I never knew how much money my parents had or didn’t have, nor did it matter because they surrounded Christmas with such joy and excitement. I remember making lists with my mom, filling every line of that wide-ruled paper. I never got all of those gifts and didn’t expect to, it was just fun to leaf through the thick holiday “ad papers” in the weekend edition of the Bangor Daily News, circling whatever caught my eye.

I remember learning to wrap presents. It was so much fun to personalize each package with paper we thought the giftee would enjoy. I’d place a finger, sometimes two, to help my mom hold ribbon in place before it transformed into a beautiful bow.

As we gather in late November to help my parents decorate their tree, I am filled with nostalgia. Each ornament has a story that I only recall this time of year; the majority having been carefully removed from their tissue paper cloak and hung over 30 times.
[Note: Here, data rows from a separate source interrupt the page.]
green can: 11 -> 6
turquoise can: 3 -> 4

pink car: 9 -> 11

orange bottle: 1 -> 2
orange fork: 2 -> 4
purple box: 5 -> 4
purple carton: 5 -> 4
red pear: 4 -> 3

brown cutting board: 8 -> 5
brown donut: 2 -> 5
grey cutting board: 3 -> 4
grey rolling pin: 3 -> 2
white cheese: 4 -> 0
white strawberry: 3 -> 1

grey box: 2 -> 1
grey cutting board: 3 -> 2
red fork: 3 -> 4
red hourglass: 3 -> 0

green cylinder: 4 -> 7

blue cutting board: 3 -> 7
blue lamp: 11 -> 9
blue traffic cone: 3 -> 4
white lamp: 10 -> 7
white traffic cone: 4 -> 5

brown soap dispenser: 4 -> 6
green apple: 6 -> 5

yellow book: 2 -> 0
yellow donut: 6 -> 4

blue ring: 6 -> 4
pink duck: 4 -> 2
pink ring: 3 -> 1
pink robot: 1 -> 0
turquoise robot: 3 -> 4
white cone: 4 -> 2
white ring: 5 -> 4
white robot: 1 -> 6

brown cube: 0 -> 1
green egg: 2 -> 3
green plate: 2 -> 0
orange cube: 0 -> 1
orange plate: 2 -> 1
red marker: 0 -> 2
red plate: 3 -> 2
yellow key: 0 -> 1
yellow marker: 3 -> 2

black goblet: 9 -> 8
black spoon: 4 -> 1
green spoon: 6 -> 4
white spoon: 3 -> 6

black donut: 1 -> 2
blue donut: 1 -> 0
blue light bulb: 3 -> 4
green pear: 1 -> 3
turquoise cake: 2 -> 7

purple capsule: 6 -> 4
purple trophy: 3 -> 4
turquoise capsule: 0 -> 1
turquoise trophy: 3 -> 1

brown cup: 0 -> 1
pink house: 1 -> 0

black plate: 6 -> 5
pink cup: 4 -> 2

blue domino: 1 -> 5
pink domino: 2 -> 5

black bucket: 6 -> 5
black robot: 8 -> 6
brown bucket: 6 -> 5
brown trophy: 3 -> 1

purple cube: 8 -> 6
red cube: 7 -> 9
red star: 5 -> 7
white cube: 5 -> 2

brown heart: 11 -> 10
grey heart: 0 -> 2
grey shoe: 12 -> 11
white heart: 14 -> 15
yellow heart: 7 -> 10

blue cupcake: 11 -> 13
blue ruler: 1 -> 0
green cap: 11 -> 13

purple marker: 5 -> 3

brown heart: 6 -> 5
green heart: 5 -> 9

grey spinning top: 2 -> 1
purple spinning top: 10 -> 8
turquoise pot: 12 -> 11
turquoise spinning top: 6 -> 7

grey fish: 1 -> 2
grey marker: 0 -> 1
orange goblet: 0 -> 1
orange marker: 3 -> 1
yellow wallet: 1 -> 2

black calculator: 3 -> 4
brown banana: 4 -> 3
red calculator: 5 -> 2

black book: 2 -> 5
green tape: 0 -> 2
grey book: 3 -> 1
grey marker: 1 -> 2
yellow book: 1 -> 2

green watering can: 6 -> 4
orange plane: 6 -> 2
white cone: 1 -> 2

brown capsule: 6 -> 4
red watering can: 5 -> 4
Moments. Christmas was made of moments.

My mom and dad showed me the magic of the season had little do to with gifts or believing in the big guy in the red suit, but believing the cliche phrase of “holiday spirit” was indeed real. I wasn’t heartbroken when I found out the truth about Santa, I was grateful my parents masterminded plan after plan to keep “tradition” alive. Feeling special during the holiday season had nothing to do with the gifts they bought, but their intention behind these surprises.

Recently Lexi came home from school telling me a classmate was struggling to figure out what to get her Mother for Christmas. “I told her to just give her mom love,” Lexi recalled from the backseat of the car. As I beamed with pride inside, I realized her story wasn’t done. “She and another girl told me that was mean.” I told Lexi they must have misunderstood what she was saying. “No. They said it wasn’t a real gift. Why don’t they understand?”

I wanted to stop the car, get out and hug her. She understood the meaning of Christmas better than most. Certainly better than me.

From that moment, I stopped thinking that I had to make Lexi feel more special to take the focus off her dad not being there on the big day. Not only did she remind her friends, but she reminded me, that love is what powers the season. And she certainly has a lot of that.

This year we will be with grandparents, aunts and uncles on December 24th. Lexi and I will spend December 25th with my parents, my brother and his wife, my niece and nephew. On December 29th we will travel to New York to celebrate Christmas again with Lexi’s dad and his family.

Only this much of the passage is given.